First substantial GDPR fine issued against a hospital in Portugal

On October 11, the National Commission for Data Protection in Portugal (CNPD) issued the Barreiro-Montijo Hospital a fine of 400,000 euros for three violations of the General Data Protection Regulation.

The CNPD detected the following three data protection violations:

  1. Violation of a minimization principle, by allowing indiscriminate access to an excessive number of users. 150,000 euro fine.
  2. Violation of integrity and confidentiality. 150,000 euro fine.
  3. The incapacity of the person in charge of data processing to guarantee the continued confidentiality, integrity, availability and resilience of treatment systems and services. 100,000 euro fine.

The country’s supervisory authority found 985 users with the profile ‘doctor’ registered with active accounts that gave access to clinical files, although the official HR records reported only 296 doctors in that hospital. Using a test account, CNPD experts managed to access a patient’s clinical data from the digital files of another hospital, located in the town of Carnaxide.

Furthermore, the following breaches were also detected:

  • The hospital did not have internal rules for the creation of accounts (which were opened by different service directors after sending emails).
  • The hospital did not have internal rules for the different levels of access to clinical information.
  • The authentication method did not take into account the identifying data that link the different professionals to the hospital center.

The Regulation defines personal data related to health as data “related to the physical or mental health of a natural person, including the provision of health care services, which reveal information about his or her health status” (article 4.15). The new aspect of this definition is that now information and data related to the provision of health care services which reveals information on the person’s health status is also included as health data.

Due to the importance that this type of data may have for the privacy of the person concerned, the GDPR grants greater protection to this type of data.

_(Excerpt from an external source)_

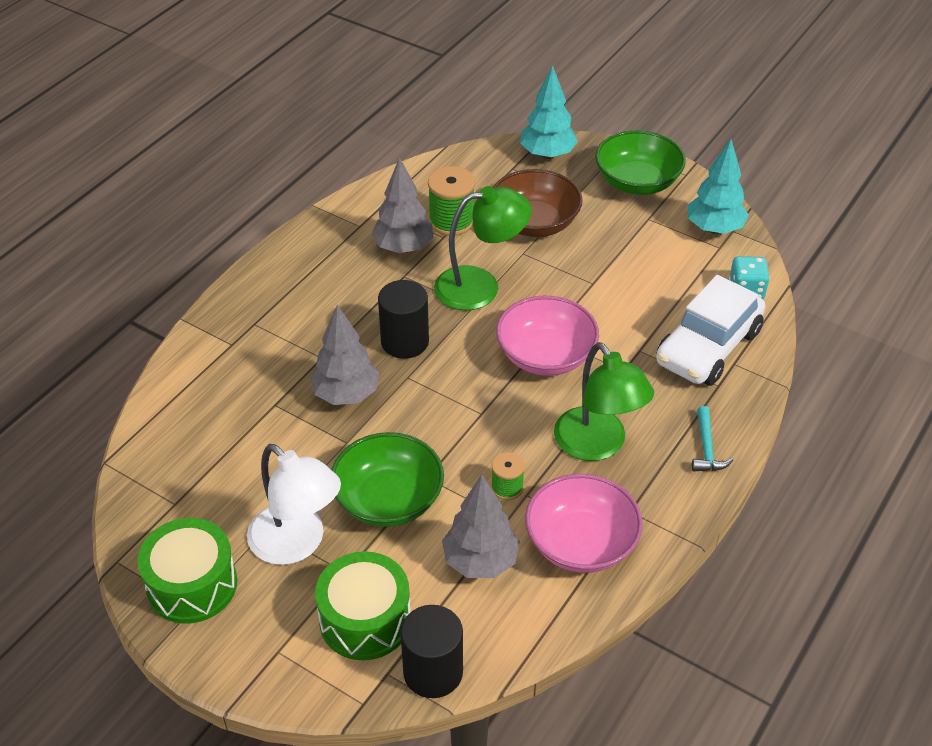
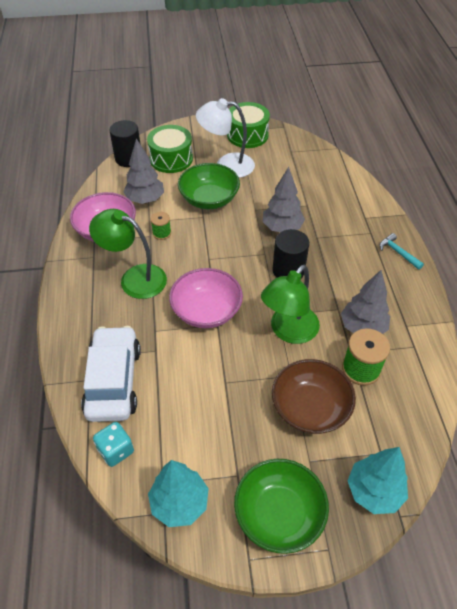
camera: 140 degrees right, 5 degrees up
(707, 448) = (73, 312): turquoise hammer -> turquoise hammer (398, 252)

This means that a series of additional conditions need to be met when processing this data.  It is subject to proactive responsibility, obligating those concerned to implement measures to ensure correct regulatory compliance.

In this particular case, there are two issues that, if prevented, the hospital could have avoided the 400,000 euro fine. The first is that they did not seek the consent of patients which, in accordance with rule 9 of the regulation, must be explicit.

Without consent, the legislation only allows data processing in a special category when certain special circumstances occur. (listed in Article 9(2) of the GDPR). These include:

  • Processing to protect the vital interests of the data subject where the data subject is physically or legally incapable of giving consent
  • Processing relates to personal data which are manifestly made public by    the data subject
  • Processing for the purposes of preventive or occupational medicine, for the assessment of the working capacity of the employee, medical diagnosis, the provision of health or social care or treatment or the management of health or social care systems and services on the basis of Union or Member State law or pursuant to contract with a health professional
  • Processing for archiving purposes in the public interest
  • Processing is necessary for reasons of public interest in the area of public health, such as protecting against serious cross-border threats to health or ensuring high standards of quality and safety of health care and of medicinal products or medical devices

None of the listed exceptions applied in this case, therefore, to comply with the GDPR, the hospital should have obtained explicit consent from the patients to process their data. The hospital managers should have implemented a protocol or procedure to obtain consent and store it in the patient file, thus allowing access only to the data of the patients who had registered their explicit consent.

Nowadays there are digital platforms on the market to manage this consent and levels of data access. By implementing one of these platforms, the hospital would have collected the required consent and managed the access to data according to the consent, and hereby avoided a good part of the penalty. That said, it was the responsibility of the Hospital’s Administration to take the appropriate measures to guarantee patient data security. Thus, the CNPD concluded that the Hospital was aware of the necessary technical and organizational measures and deliberately neglected them.

Article 83.2 of the Regulation stipulates that Administrative fines shall, depending on the circumstances of each individual case, be imposed in addition to, or instead of, measures referred to in points (a) to (h) and (j) of Article 58. 2. When deciding whether to impose an administrative fine and deciding on the amount of the administrative fine in each individual case, due regard shall be given to the intentional or negligent character of the infringement.

This factor highlights the irresponsibility of the managers when aware of the preventive measures and choosing not to apply them, especially given that, as I mentioned previously, there are solutions in the market to guarantee regulatory compliance.

An interesting reflection is that, although the penalty refers to data minimization, it does not focus on the management of the database as such, but on the access procedures. It does not broach issues of encryption, security or pseudonymization, instead, it focuses on procedures for the creation and definition of access, as well as ensuring compliance with procedures.

Finally, I would like to mention some of data management breaches detected. The lack of internal rules for the creation of accounts and for the management of the levels of access to information by hospital staff is, in my opinion, the greatest demonstration of lack of interest in protecting data that the law recognizes as requiring special protection. There are platforms designed to manage these different standards, from ISO to regulations such as the ones mentioned in this article. These platforms help with the implementation and automation of processes for regulatory compliance and can be completely customizable, allowing automation to be tailored to any organization which aspires the correct fulfillment of the GDPR or any other national or international quality standard.